Mais elle ne devrait pas être un sujet tabou.
Lorsque j’ai été nommée à la fonction de gouverneur général du Canada, je me suis engagée à tenter de briser les solitudes.
Et je sais que la violence familiale est l’une des pires solitudes.
L’expérience, ou plutôt des années d’expérience me l’ont appris.
Au fil des ans, j’ai accompagné des centaines de victimes et leurs enfants dans le cadre du travail que j’ai mené en vue de créer, au Québec, des refuges pour femmes fuyant une situation de terreur quotidienne, la peur, la violence, l’humiliation. J’ai accompagné ces femmes qui avaient tant besoin de regagner confiance en elles-mêmes, de se sentir en sécurité et de retrouver l’estime de soi.
Et depuis que je suis gouverneure générale, je suis allée à la rencontre de nombreux groupes de femmes d’un bout à l’autre du Canada et dans le monde, comme en Afrique où je me suis rendue l’automne dernier et, plus récemment, en Afghanistan, à l’occasion de la Journée internationale de la femme.
Toutes ces conversations que j’ai eues révèlent hélas un triste constat : la violence est une réalité quotidienne dans la vie de nombreuses femmes.
Or, la femme qui se tient devant vous continue de croire que le droit des femmes d’être protégées contre l’oppression, la discrimination et la violence est fondamental.
J’ajouterais même que ce droit fait partie des valeurs qui définissent notre citoyenneté en ce pays, des valeurs qui sont notre véritable richesse collective. Des valeurs que j’ai toujours à cœur de défendre.
J’ai été, sur la route, le témoin privilégié de tant de gestes courageux et de paroles prometteuses que j’ai envie de vous en donner une petite idée.
Dans un refuge, à Winnipeg, entièrement administré par des femmes autochtones, je les ai vues se prendre en main et, de toutes leurs expériences, leurs réflexions, leur compétence, aider des femmes victimes de violence, de toutes les origines et de tous les horizons, autochtones, non-autochtones et immigrantes, à s’en sortir.
Voilà des femmes qui ne sont plus des victimes, mais des aidantes aguerries.

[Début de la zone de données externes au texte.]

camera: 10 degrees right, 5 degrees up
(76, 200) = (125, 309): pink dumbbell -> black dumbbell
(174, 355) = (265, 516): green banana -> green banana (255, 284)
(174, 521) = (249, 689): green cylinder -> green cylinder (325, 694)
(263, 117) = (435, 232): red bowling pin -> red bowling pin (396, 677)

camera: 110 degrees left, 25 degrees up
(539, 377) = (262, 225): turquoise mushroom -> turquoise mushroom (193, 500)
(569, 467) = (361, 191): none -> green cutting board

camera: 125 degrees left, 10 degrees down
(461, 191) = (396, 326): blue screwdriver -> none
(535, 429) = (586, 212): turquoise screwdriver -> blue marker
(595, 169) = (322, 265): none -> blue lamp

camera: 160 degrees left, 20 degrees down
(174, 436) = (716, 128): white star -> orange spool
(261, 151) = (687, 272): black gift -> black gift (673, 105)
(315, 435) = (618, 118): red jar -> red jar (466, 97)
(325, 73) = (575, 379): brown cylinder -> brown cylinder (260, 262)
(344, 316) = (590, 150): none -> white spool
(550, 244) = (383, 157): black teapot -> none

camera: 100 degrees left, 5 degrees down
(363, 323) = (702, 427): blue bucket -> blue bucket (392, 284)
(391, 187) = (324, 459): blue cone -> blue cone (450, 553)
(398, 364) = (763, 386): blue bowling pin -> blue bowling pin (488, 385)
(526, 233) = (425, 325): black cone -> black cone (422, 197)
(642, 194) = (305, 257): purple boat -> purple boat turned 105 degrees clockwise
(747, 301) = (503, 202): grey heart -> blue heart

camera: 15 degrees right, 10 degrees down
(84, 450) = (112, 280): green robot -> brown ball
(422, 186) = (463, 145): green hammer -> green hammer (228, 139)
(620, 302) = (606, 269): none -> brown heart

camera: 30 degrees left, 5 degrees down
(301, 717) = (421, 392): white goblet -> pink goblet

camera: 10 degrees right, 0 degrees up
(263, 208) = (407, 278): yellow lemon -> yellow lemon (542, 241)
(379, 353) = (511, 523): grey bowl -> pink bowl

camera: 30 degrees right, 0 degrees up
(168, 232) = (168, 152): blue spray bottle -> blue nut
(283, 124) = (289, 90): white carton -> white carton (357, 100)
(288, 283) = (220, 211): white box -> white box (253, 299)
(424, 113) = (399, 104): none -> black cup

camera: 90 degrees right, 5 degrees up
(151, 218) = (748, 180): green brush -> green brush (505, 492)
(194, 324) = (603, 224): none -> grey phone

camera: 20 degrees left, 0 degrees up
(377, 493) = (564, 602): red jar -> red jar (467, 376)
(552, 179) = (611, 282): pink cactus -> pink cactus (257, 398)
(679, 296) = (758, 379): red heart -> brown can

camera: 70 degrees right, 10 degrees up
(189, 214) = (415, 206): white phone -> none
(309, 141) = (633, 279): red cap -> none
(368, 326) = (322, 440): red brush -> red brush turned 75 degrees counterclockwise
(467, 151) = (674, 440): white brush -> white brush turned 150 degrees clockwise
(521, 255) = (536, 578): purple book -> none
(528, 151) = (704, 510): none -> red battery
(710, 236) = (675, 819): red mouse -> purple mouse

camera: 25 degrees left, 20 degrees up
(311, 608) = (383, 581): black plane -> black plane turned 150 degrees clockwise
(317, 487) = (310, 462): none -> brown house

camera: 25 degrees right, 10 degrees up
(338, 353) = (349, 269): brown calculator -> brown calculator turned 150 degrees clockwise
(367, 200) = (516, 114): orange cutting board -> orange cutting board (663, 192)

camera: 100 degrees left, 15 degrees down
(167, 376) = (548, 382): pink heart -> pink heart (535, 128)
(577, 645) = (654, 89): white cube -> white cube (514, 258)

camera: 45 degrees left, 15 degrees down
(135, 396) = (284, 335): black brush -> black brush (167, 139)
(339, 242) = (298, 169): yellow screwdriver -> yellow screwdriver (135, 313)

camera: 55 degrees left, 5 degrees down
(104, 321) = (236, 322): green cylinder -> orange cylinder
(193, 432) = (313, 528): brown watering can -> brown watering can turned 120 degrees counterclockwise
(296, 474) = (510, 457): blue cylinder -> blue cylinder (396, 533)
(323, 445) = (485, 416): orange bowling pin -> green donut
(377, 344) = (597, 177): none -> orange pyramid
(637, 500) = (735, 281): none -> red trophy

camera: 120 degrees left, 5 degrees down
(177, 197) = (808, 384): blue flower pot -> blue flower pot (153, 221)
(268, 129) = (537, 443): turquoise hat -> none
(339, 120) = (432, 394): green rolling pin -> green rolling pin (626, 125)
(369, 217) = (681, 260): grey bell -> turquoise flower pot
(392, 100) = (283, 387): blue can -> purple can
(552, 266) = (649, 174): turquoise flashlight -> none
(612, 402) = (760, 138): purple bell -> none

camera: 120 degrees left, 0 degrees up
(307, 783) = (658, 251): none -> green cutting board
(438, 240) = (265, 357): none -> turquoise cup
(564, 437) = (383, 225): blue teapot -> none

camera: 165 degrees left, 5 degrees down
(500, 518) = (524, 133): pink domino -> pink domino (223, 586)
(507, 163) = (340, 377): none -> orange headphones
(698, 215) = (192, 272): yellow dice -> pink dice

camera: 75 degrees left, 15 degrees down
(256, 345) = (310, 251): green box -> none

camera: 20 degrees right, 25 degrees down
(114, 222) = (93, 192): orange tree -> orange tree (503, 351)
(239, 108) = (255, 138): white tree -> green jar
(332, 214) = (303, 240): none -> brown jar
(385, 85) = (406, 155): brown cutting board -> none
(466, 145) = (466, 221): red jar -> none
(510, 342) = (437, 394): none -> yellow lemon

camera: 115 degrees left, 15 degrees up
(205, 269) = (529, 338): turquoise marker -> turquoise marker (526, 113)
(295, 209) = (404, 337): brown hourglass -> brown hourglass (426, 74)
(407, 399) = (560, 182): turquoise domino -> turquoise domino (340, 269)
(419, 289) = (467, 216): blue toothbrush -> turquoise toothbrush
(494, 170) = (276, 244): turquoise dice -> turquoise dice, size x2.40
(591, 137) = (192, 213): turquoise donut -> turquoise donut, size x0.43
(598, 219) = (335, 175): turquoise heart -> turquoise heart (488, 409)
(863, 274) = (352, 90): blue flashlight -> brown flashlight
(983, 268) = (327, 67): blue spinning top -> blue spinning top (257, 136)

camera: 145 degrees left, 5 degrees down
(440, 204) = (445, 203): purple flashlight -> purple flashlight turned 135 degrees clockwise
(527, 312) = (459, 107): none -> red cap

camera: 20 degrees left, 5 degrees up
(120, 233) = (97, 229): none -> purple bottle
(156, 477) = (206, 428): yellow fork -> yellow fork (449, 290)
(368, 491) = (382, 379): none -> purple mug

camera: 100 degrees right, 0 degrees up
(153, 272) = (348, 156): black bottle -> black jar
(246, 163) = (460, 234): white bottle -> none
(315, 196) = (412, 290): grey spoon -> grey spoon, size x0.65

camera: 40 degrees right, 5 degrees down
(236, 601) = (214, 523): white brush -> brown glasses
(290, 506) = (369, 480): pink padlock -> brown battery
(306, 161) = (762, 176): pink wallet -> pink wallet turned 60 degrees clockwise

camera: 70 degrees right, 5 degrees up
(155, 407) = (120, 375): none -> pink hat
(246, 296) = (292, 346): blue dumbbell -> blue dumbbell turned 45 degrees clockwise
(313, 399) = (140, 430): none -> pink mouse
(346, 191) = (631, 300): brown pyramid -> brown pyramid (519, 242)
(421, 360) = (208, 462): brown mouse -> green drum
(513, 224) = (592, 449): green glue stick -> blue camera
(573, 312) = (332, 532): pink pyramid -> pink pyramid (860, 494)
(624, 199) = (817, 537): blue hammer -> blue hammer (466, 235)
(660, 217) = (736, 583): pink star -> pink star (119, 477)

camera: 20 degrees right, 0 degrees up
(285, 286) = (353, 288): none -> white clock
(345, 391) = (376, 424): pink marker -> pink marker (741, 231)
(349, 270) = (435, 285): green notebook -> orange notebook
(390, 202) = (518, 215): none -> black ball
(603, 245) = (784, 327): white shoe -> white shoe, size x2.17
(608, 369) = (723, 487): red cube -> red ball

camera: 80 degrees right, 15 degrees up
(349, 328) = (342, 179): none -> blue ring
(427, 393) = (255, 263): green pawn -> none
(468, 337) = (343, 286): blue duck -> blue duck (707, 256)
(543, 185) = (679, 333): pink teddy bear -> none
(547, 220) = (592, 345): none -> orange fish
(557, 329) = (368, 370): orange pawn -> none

À Iqaluit, le témoignage très digne d’une femme inuite, libérée de la violence qu’elle subissait enfant, était lumineux. Elle aussi, cette femme du Nunavut n’est plus une victime; elle est aujourd’hui cheffe de file dans sa communauté, où plusieurs groupes se mobilisent contre la violence.
À Montréal, à l’invitation du Regroupement provincial des maisons d’hébergement et de transition pour femmes victimes de violence, que j’aime aussi appeler mon alma mater, trente représentants de divers organismes m’ont exprimé le désir de mettre en commun leurs ressources et de travailler ensemble à la prévention, à la sensibilisation et à la protection.
Cela m’a semblé d’autant plus judicieux que, partout au Canada, celles et ceux qui luttent contre la violence faite aux femmes conviennent tous de l’urgence d’unir les efforts.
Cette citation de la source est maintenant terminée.